JE: If I start with really big commercial and industrial sites, they've been subject to variable prices for years. They already have smart meters installed. The big electrical consumers are already doing this because they're already subject to this. In our Honeywell Process Solutions -- which serves refineries, chemical plants, factories -- we have modules that we sell for hundreds of millions of dollars [collectively] to help them manage the tradeoff between shutting down or keeping running.

[Lately] we've been talking to the other end, the residential end. There's a big opportunity in the middle, where electricity isn't a huge part of their bill, but it's not a small number. The program we're running in California, we are seeing a lot of interest from those customers. If you want to participate in a different tariff program, then they fund a certain amount of equipment to participate. We're seeing very strong interest. It gives them another way to manage their P&L [profit and loss statement].

Some of the things they can discover doing demand-response, they translate to energy efficiency. It turns it from a demand-response opportunity to an energy efficiency opportunity, which is dollars [saved] and can be done every day.

There are a lot of people who do energy efficiency and a lot that do demand-response. We're bringing these two together.

We're seeing really strong interest and activity internationally as well.

SmartPlanet: How can we do smart meters better?

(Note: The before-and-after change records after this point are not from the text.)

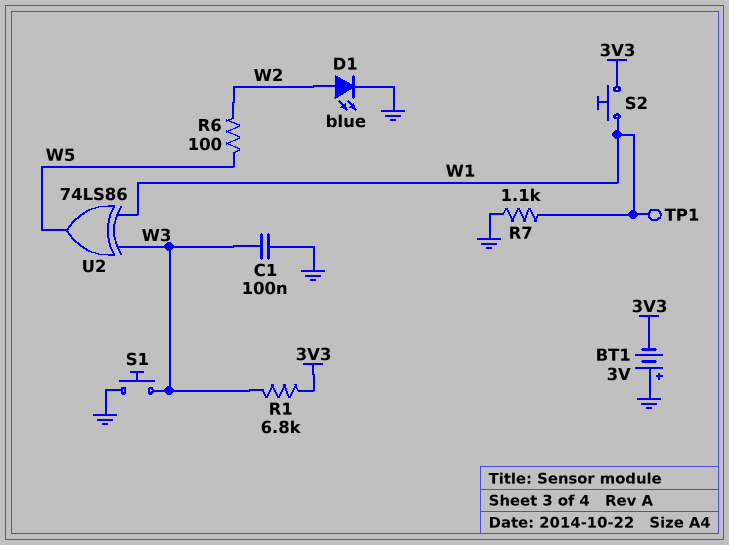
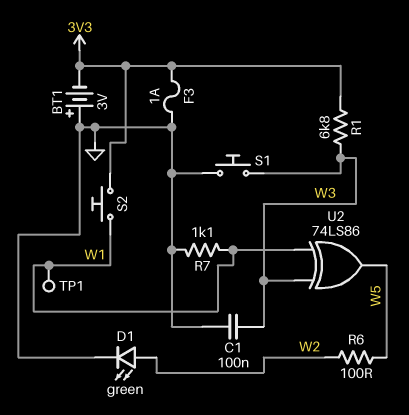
D1: LED blue (A W2, K GND) -> LED green (A W2, K GND)
F3: none -> 1A (3V3, GND)

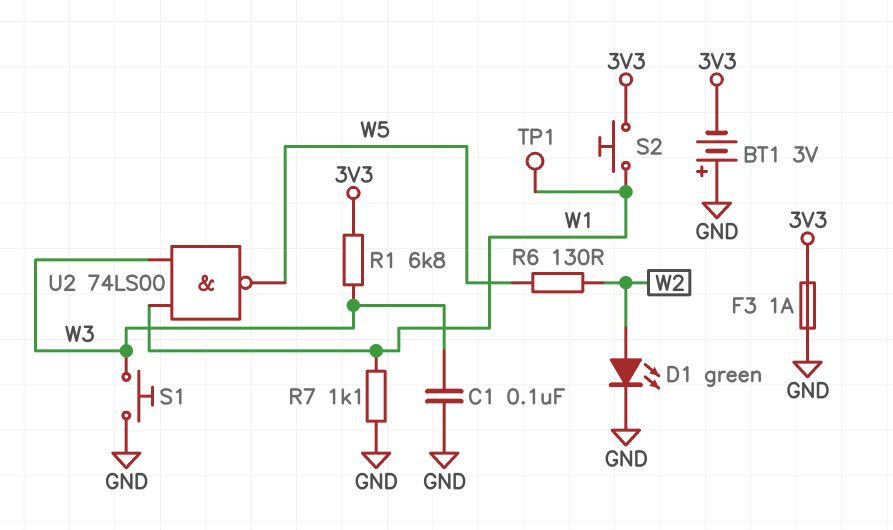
R6: 100 (W2, W5) -> 130 (W2, W5)
U2: XOR 74LS86 (in W1, in W3, out W5) -> NAND 74LS00 (in W1, in W3, out W5)

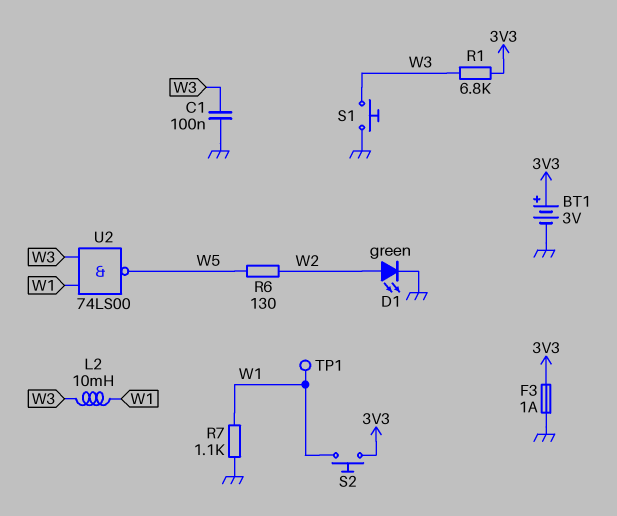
BT1: 3V (plus GND, minus 3V3) -> 3V (plus 3V3, minus GND)
L2: none -> 10mH (W1, W3)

JE: As opposed to making it a necessary evil and staggering the infrastructure and bringing the technology and automated controls later, couple those things together. Do it holistically, so that the day they get their smart meter, they also get the other technologies that allow them to do what they want to do.

It's not like we don't need the infrastructure. It will be helpful. I just hope the atmosphere we've created hasn't left a bad taste in people's mouths about smart grid. People are starting to think beyond the smart meter now, and that's a good thing.

If we're going to communicate something, it's communicate that -- that it will require more investment.

SmartPlanet: Won't that anger homeowners even more? They invest in new infrastructure, and it raises their bill?

JE: Well, we can leave them angry with a higher bill, or we can do something about it. It's not the best set of choices, but it's pretty clear to me which one's better.